The legislation does not intend to require students to recite the salute at school, [Senator] Black said. It's only intended to inform young people about the significance of the flag and make the salute a part of the official state Blue Book.
Ivan Sache, 9 April 2006
The House of Representatives is scheduled to vote on this bill on Wednesday,
12 April 2006.
Devereaux Cannon, 9 APril 2006
"The Time-News", 20 February 2006, has an article by James Brooks entitled "Tennessee's first state flag on exhibit at ETSU museum". ETSU is the East Tennessee State University, located in Johnson City. The article reports:
"[...]The flag was first flown over the old National Guard Armory on West
Market Street.[...] The exhibit is on loan from the Tennessee State Museum. It
also includes two designs that didn't make the cut, including one with the
number 16 for the 16th state admitted to the Union, and another with the state
seal instead of the three stars.[...]"
The article gives a short biography of the flag designer, LeRoy Reeves:
"Born in Johnson City in 1876, Reeves attended Johnson City High School and
studied French, German, Latin, logic and mathematics at Johnson City College and
Normal Institute. He taught in public schools from 1896-98, was admitted to the
bar in 1899, and practiced with his father until 1905. In 1903 he organized
Company F, Third Infantry, Tennessee National Guard and was commissioned as its
first captain. He was later appointed major judge advocate of the Tennessee
National Guard and served in the Mexican border campaign in 1916. In 1918 he
entered Officers Training School at Camp McClellan, Ala., and was commissioned a
major in the Army in 1919. He served in the judge advocate general's department
in Washington, retiring in 1940 as a colonel. He died in 1960 and is buried in
Oak Hill Cemetery in Johnson City."
Ivan Sache, 22 February 2006
The 'two designs that didn't make the cut' are, in fact, two earlier
Tennessee flags, the one with the number 16 is the flag adopted in 1897. The
other 'with the state seal instead of the three stars', is a blue flag is a blue
militia colour (a reproduction, as is the 1897 flag) from the 1880s. In addition
to these two earlier flags, the display includes the 1861 proposal that was
never formally adopted. All three of these reproduction flags in the exhibit are
from my collection, on loan to the Tennessee State Museum.

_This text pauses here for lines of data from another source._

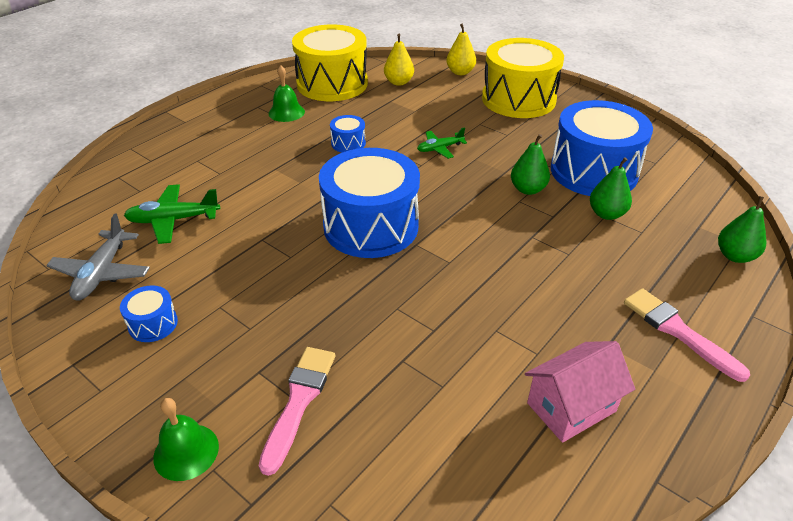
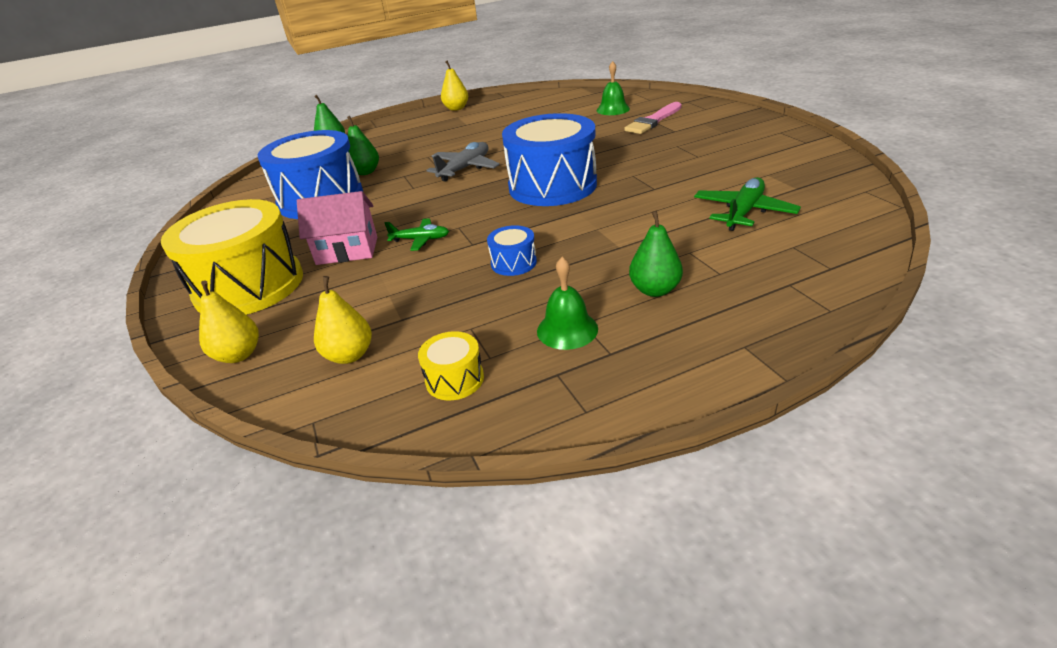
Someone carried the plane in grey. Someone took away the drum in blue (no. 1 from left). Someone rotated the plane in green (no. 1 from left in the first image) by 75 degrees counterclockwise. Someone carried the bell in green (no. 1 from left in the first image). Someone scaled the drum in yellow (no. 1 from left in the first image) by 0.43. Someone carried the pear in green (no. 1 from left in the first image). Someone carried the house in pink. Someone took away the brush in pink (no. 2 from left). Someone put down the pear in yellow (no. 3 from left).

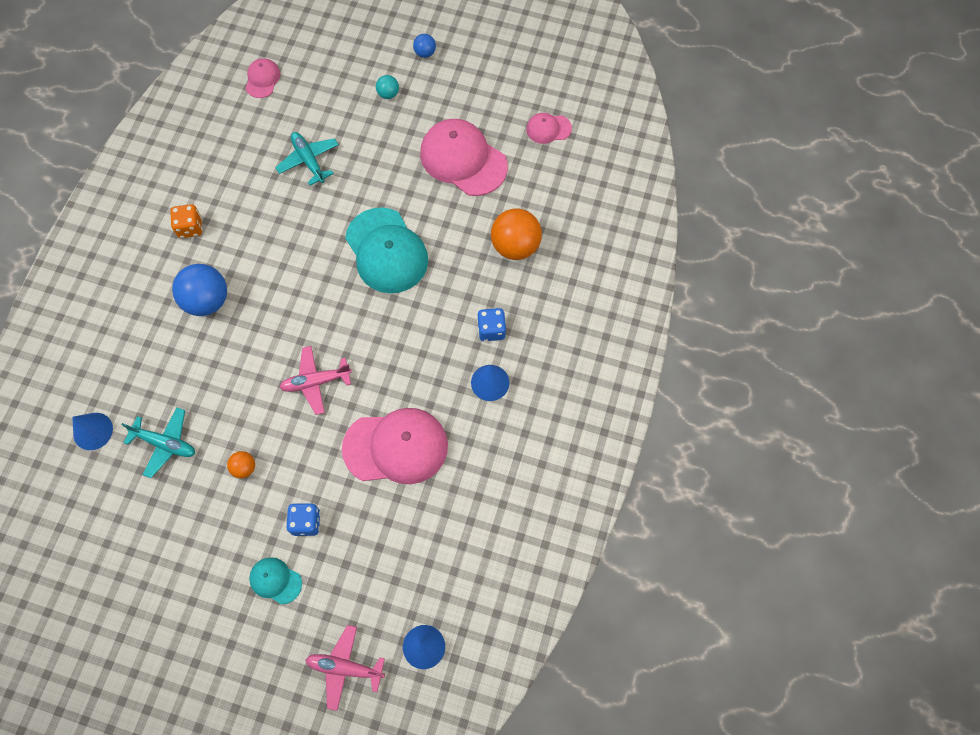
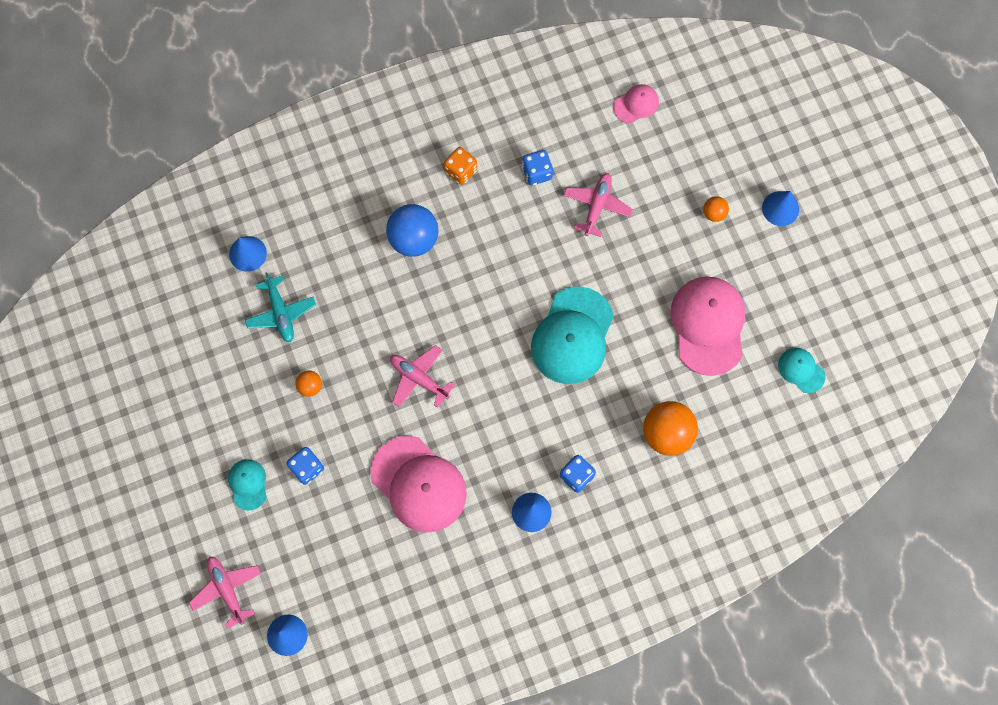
Someone repainted the plane in turquoise (no. 2 from left), which became the plane in pink (no. 3 from left). Someone repainted the ball in turquoise, which became the ball in orange (no. 3 from left). Someone swapped the ball in blue (no. 2 from left) for the cone in blue (no. 4 from left). Someone repainted the cap in pink (no. 4 from left), which became the cap in turquoise (no. 3 from left). Someone put down the dice in blue (no. 2 from left).

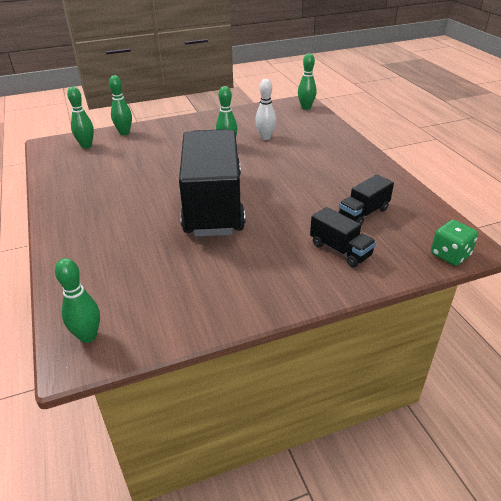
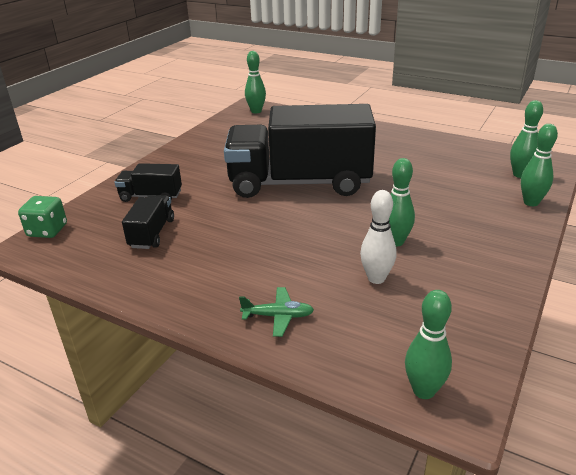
Someone rotated the truck in black (no. 1 from left in the first image) by 135 degrees clockwise. Someone put down the plane in green.

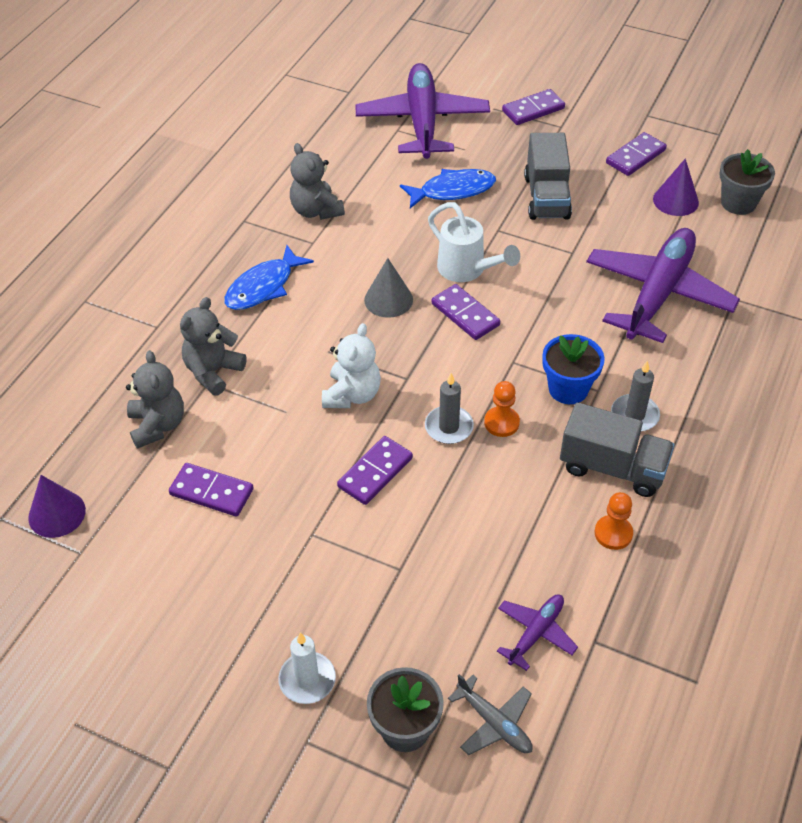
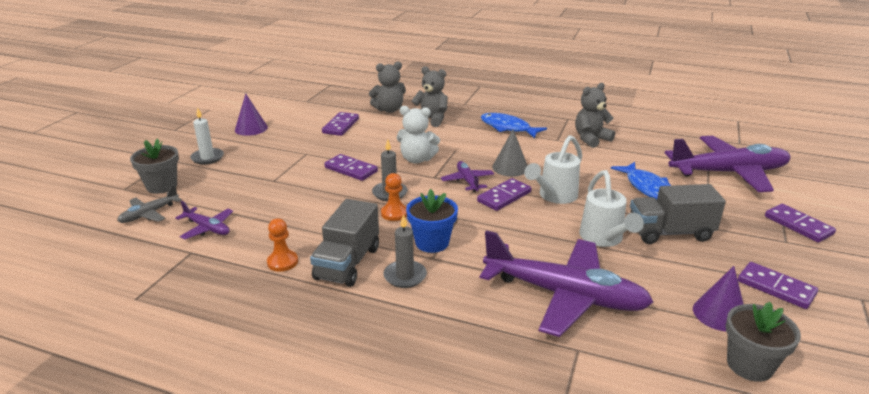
Someone carried the cone in purple (no. 1 from left). Someone put down the plane in purple (no. 2 from left). Someone put down the watering can in white (no. 2 from left).

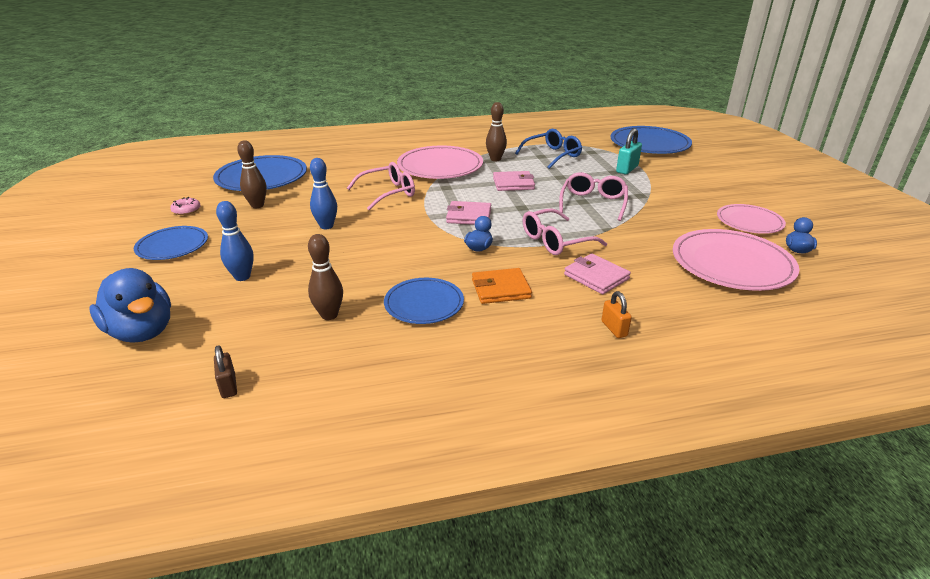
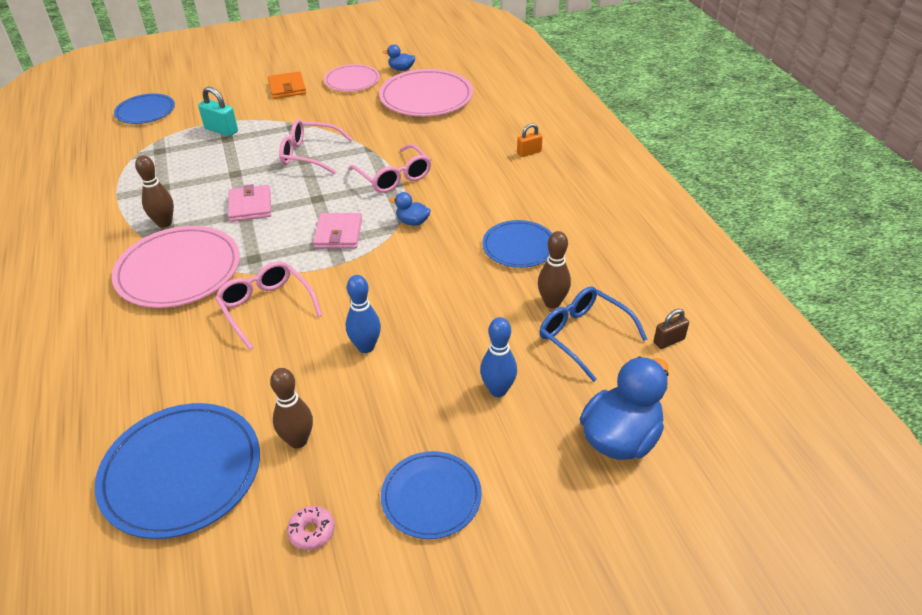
Someone carried the wallet in orange. Someone carried the glasses in blue. Someone took away the wallet in pink (no. 3 from left). Someone scaled the plate in blue (no. 4 from left in the first image) by 0.61.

Devereaux Cannon, 25 February 2006
by Joe McMillan, 27 February 2000
In use since 1939. Red with the state military crest on the center (blazoned by the U.S. Army as "on a wreath of the colors, upon a mount vert a hickory tree proper charged with three mullets one and two argent") and a white star in each corner. [smi75a] Smith says this flag was unofficial as of 1975; I have no information to say whether it has been made
official since then.
Joe McMillan, 27 February 2000
by Rick Wyatt, 10 October 1998
by Joe McMillan, 21 April 2000
The state military crest, which is the crest used in the coats of arms of units of the National Guard, as granted by the precursor organizations of what is now the Army Institute of Heraldry. The official Institute of Heraldry blazon is
"Upon a mount vert a hickory tree proper charged with three mullets one and two argent. [An allusion to President Andrew Jackson of Tennessee, whose nickname was "Old Hickory."]"
Joe McMillan, 21 April 2000
by Ray Sholar, 16 November 1999
Located in Nashville, Tennessee. All-volunteer disaster relief group serving Tennessee and the Southeast United States. Provides trained personnel to assist any relief agency or can function independently. USSC is a member of Tennessee VOAD and is a non-profit, non-governmental, non-military organization.